Well, I think it's a beautiful line.

"A garden is a lovesome thing, God wot!"

Well, I think it's potty.

It's not the one I want, anyway.

My one goes,

"Ta-ra-rum, ta-ra-rum in a garden

than anywhere else on earth. "

Sounds familiar.

"Ta-ra-rum, ta-ra-rum in a garden... "

"Ta-ra-rum, ta-ra-rum... "

(Whispering)

- Erm... is Susan ready, then?

- In a minute, dear.

I've got it. "You can grow better flowers

in a garden than anywhere else on earth. "

- That's it.

- Write it down.

- "You can grow... "

- Better flowers.

- ".. better flowers... "

- No, it's not right.

You're darn right, it isn't.

There's something queer about it.

- Susan will be down in a minute.

- Good.

What exactly do you want this quotation for?

My letter to The Advertiser.

That quotation would sort of round it off.

But if we can't find it, it can go without.

I still think you should use the "lovesome" one.

Well, I don't, see?

A nice fathead I'd look, writing stuff like that.

Well, anyway, you listen to this, Peter.

See what you think.

(Coughs)

"To the editor of The Advertiser. Dear Sir... "

(Coughs)

"In view of the discussion

proceeding in the council,

as to the proposed war memorial... "

- Hello, Peter!

- Sssh. He's reading.

- Oh, sorry.

- I was just...

- Can't you wait till I've read this?

- We'll be late for the film. It's Stewart Grainger.

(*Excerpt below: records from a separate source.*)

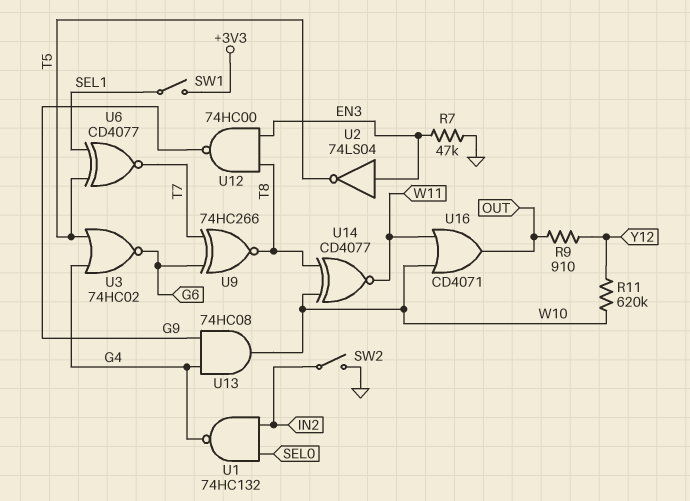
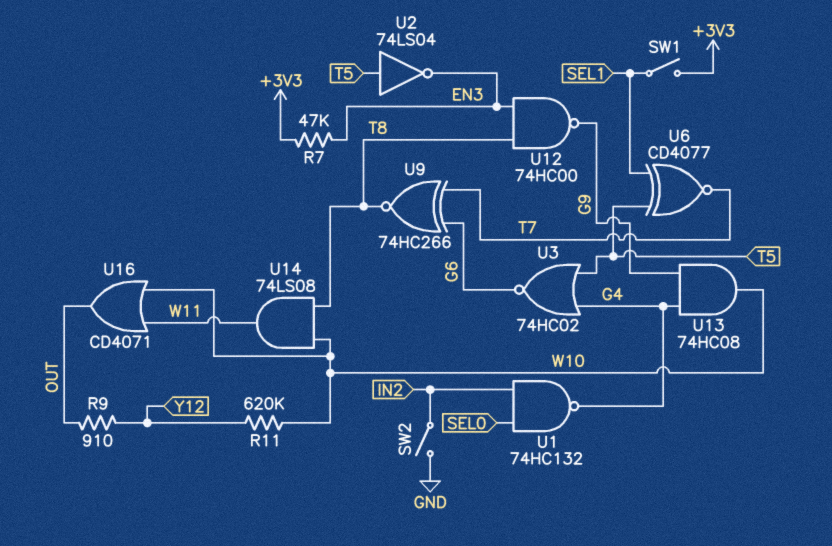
R7: 47k (EN3, GND) -> 47k (+3V3, EN3)
U2: NOT 74LS04 (in EN3, out T5) -> NOT 74LS04 (in T5, out EN3)
U14: XNOR CD4077 (in T8, in W10, out W11) -> AND 74LS08 (in T8, in W10, out W11)

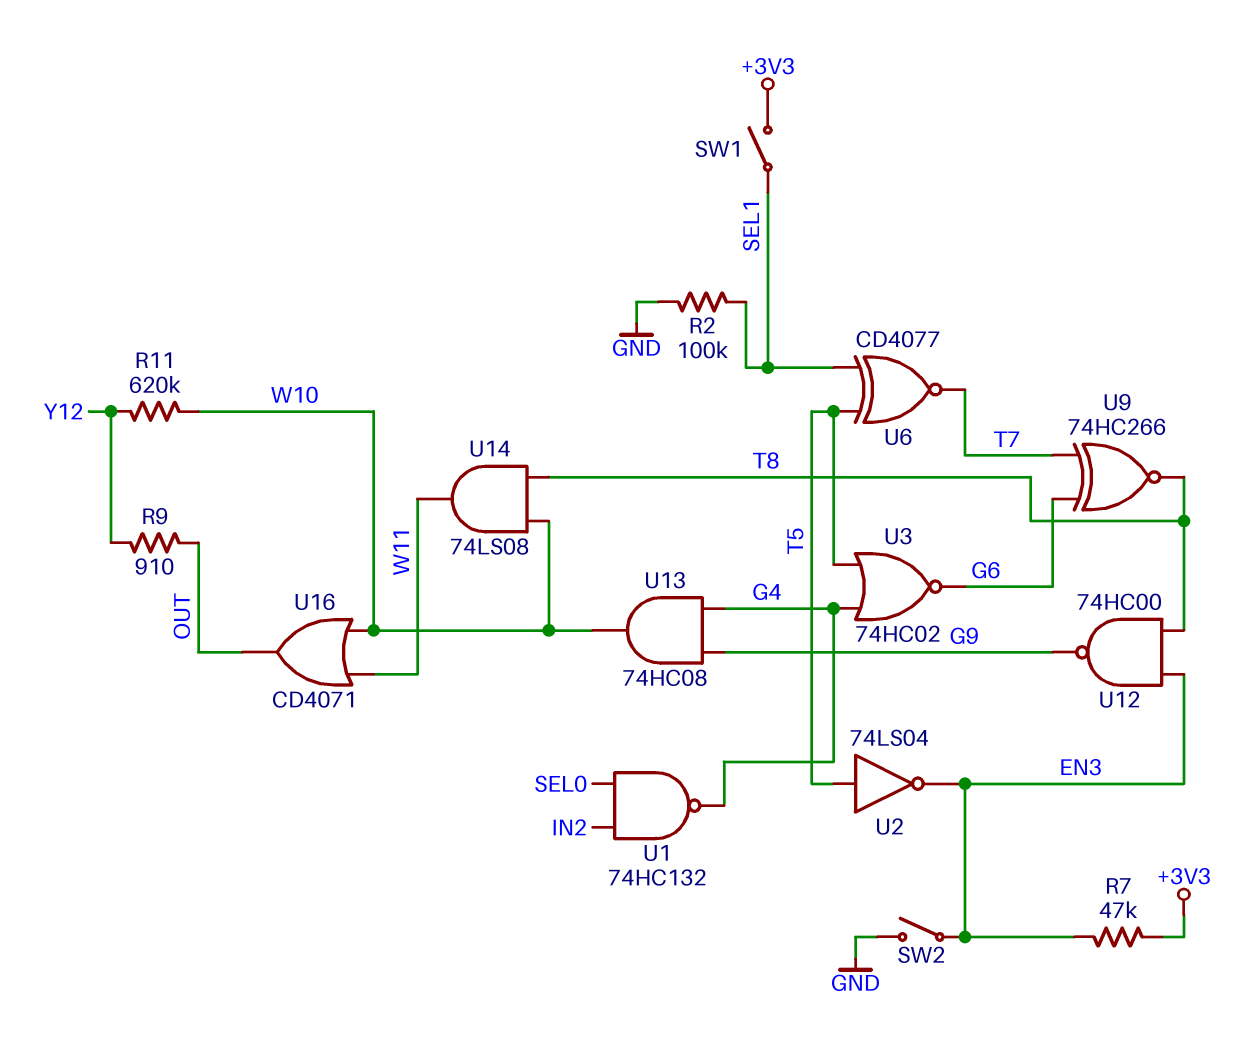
R2: none -> 100k (GND, SEL1)
SW2: switch (GND, IN2) -> switch (EN3, GND)

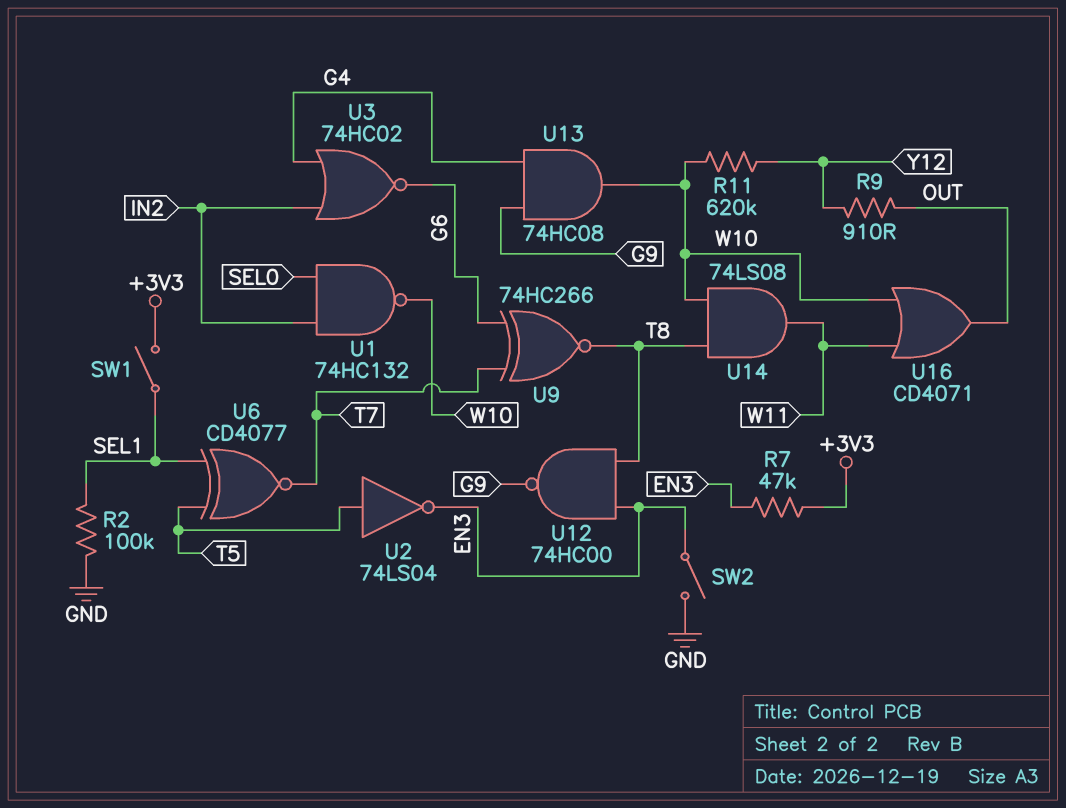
U1: NAND 74HC132 (in IN2, in SEL0, out G4) -> NAND 74HC132 (in IN2, in SEL0, out W10)
U3: NOR 74HC02 (in G4, in T5, out G6) -> NOR 74HC02 (in G4, in IN2, out G6)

- What's Stewart Grainger got that I haven't?

- Well...

Don't tell him. Just listen.

Where was I?

"In view of the discussion

proceeding in the council,

as to the nature of the proposed war memorial,

may I suggest that it should take the form

of a pleasure garden and lido?

This would not only beautify

the river frontage of the borough,

but would also provide a centre

where our children could enjoy themselves

in healthy surroundings,

instead of frowsting in cinemas all the time.

For the older folk, a pleasure garden

would be a pleasant place of resort... "

- Of or to?

- Of.

".. of resort, where they could take their ease

amid beautiful Mother Nature.

I have the honour to remain yours faithfully,

J Huggett. "

I think it's a splendid idea, Mr Huggett.

I'm surprised nobody's thought of it before.

I think it's lovely, Joe. So artistic.

Now we can go to the pictures. Coming, Peter?

Yes. I'm sorry I couldn't remember the quotation.

Oh, that's all right. You enjoy yourselves.

ALL:
Good night.

Pet, I've got a snooker game with Bill Adams.

You copy that out neat and get it in the post.

See? I want to get it in this week's issue.

What, all that? I'll get writer's cramp.

Oh, all right.

I say, John,

that letter about pig clubs has to come out.

What? The paper goes to bed in five minutes.

I know, but the chief's got a pig club himself.

Too bad.

Well, what have we got instead?

Here, Bill, give me the WPB.

No.

No. Not that one.

Ah. Here's something. I think this'll do.

It's from that chap Huggett.

He wants a lido for a war memorial.

Fine. Nobody cares about that. Bung it in.

- Is that The Advertiser?

- Yes. It's in!

- Then give it here.

- "Sir...

in view of the discussion now proceeding in

the council as to the nature of the war memorial,

may I suggest that you... "

"Turn to page four, column three. "

What's that? Here, hand it over.

Column three. Oh, yes.

".. that it should take the form

of a pleasure garden and lido. "

- Well, go on.

- Well, that's all.

Why, rubbish!

That's only the beginning.

There you are.

".. take the form of a pleasure garden and lido.

'A garden is a lovesome thing, God wot!'

Yours faithfully, J Huggett. "

Why, you little...! I'll skin that child.

- What for, dear?

- She's cut out the best bits in my letter.

Oh, she never.

She copied it all out. I saw her myself.

- I tell you...

- I bet they blue-pencilled it.

Short of space - you know.

The editor

didn't put in that lovesome-god-wottery.

ETHEL:
No, dear. That was me.

- You?

Well, you were so keen on a quotation,

and I thought it was so pretty.

And you know -

literary, if you know what I mean.

- Literary?

- Well, the editor must have thought so,

or he'd have cut that bit out with the rest.

I can't think of any other man in Strutham

who has his breakfast mucked up more than me.

I'd like to give that editor a piece of my mind.

- I'd like to give that editor a piece of my mind.